It was about a month into the semester for me. Life still seemed chaotic. John and I had just moved to Buffalo in August. Classes started, and our wedding was 10 days away. I woke up that morning, tosses on my clothes, and had John drop me off at UB. It was just a few minutes after 9. I don't remember if we were listening to NPR or Sports radio in the car. I was sleepy, so I wasn't really listening.
I got out of the car, and headed to class, oblivious. When I got to class, a few people were looking concerned, so I sat down, and listened. Rumors of planes hitting NYC were floating around, and I was really confused. It wasn't until the professor came in and confirmed. There was an attack in NYC. Now you'd think that would be enough to cancel class, but no...this was Interventions I, and important to the School of Social Work, and the professor insisted there was nothing we could do. Class would go on. Some of my class mates were from NYC. They left.
I sat in a daze, still confused. I had never really been to NYC, except to fly out of it. The class was 3 hours long, and we usually took two 10 minute breaks. Our first break came, and most of the students rushed out to find our missing classmates. That's when we all learned the towers had fallen. I was still in a daze. No access to a TV, or even a radio (and I think I lacked a cell phone at the time), I could just listen to everyone else. All I could think about was Towers toppling over like blocks, and all I could ask myself was 'What the **** was going on?'.
The professor excused the students from NYC, so they could go and call home. The rest of us, she kept, stating earlier sentiments- there was nothing we could do, classes should go on. As you can imagine, that didn't go too well. Some of the students were angry with her, tapping things loudly, glaring. One or two students started bawling, and finally...she let us go.
No phone, and no way to get a hold of John, I wandered the campus. I ended up near the Undergraduate Library, where a crowd had gathered inside and out. There were TV's, though no sound. With many other students, I watched in horror as they replayed over and over the planes hitting the towers, and finally, the towers fallings. I remember crying, and looking around at the other students, a mix of almost every ethnicity.
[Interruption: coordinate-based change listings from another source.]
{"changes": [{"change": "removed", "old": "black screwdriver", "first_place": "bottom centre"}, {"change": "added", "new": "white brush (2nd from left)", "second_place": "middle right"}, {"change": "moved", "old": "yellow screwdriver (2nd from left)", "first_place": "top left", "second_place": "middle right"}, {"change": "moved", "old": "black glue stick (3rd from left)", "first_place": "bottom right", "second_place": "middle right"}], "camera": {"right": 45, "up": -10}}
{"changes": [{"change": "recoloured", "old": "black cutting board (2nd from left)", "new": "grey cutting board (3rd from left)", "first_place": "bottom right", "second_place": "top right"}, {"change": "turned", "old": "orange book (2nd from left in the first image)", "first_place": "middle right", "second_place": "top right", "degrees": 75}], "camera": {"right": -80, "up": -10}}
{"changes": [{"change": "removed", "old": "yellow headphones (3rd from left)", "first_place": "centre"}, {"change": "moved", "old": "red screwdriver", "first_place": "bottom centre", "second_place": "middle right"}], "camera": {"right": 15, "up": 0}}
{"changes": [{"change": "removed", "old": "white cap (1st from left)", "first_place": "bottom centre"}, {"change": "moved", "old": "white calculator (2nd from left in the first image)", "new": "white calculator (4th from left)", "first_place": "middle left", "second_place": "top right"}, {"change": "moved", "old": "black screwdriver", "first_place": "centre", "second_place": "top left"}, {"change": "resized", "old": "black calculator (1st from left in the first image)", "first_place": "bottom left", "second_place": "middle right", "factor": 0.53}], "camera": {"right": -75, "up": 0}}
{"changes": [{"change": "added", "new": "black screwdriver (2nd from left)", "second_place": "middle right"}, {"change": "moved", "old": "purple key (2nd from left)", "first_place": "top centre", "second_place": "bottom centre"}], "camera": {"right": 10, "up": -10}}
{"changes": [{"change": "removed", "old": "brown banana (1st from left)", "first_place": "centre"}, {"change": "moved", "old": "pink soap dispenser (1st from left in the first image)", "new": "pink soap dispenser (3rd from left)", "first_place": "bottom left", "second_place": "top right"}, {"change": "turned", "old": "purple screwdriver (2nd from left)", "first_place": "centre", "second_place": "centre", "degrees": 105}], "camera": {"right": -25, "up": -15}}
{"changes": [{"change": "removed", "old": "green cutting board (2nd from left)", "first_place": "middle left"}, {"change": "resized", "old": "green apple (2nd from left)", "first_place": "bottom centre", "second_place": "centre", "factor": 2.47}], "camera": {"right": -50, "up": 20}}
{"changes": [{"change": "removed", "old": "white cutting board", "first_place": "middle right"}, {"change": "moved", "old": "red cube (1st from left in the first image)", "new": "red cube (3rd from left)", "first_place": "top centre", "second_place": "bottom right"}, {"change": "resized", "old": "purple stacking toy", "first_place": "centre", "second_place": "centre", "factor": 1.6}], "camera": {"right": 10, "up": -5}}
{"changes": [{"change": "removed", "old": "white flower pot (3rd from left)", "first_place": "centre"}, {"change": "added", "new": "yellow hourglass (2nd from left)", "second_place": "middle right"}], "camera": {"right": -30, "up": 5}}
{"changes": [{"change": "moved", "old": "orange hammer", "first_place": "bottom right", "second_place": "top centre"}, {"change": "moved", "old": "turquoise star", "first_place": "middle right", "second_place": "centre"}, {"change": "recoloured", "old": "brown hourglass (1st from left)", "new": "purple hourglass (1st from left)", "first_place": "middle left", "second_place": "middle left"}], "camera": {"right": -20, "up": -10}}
I don't think any of us could look away from the TV. Someone informed us that UB was canceling the rest of classes for the day, someone said something about fearing other attacks. I waited for John, and have to admit the relief I felt at seeing our car pull in.
It wasn't until I got in the car that I remember our wedding was in 10 days. We got our marriage certificate one day earlier. It seems silly that it would come to mind then- and I remember feeling guilt for feeling nervous about our plans when people were dead and dying. My Maid of Honor, and my priest were both out of town, so a part of me got panicked when flights were cancelled. I remember coming up with contingency plans in case Father Paul couldn't make it.
To this day, I can't watch any of the footage from 9/11. I refuse- it's all too much, and I don't ever want to be desensitized. I watched it all day that day, but eventually made myself turn it off. Eventually classes resumed, and we got word that flights would resume. My Maid of Honor was coming from Canada, and I wouldn't have to smuggle her into the country. We got married without any problems (at least 9/11 problems) and went on a honeymoon to the Poconos the following week. We met NYC couples that had their weddings canceled, or they changed their plans and got married in a county that hadn't closed it's doors. It was all sort of surreal. It still seems surreal, after all these years.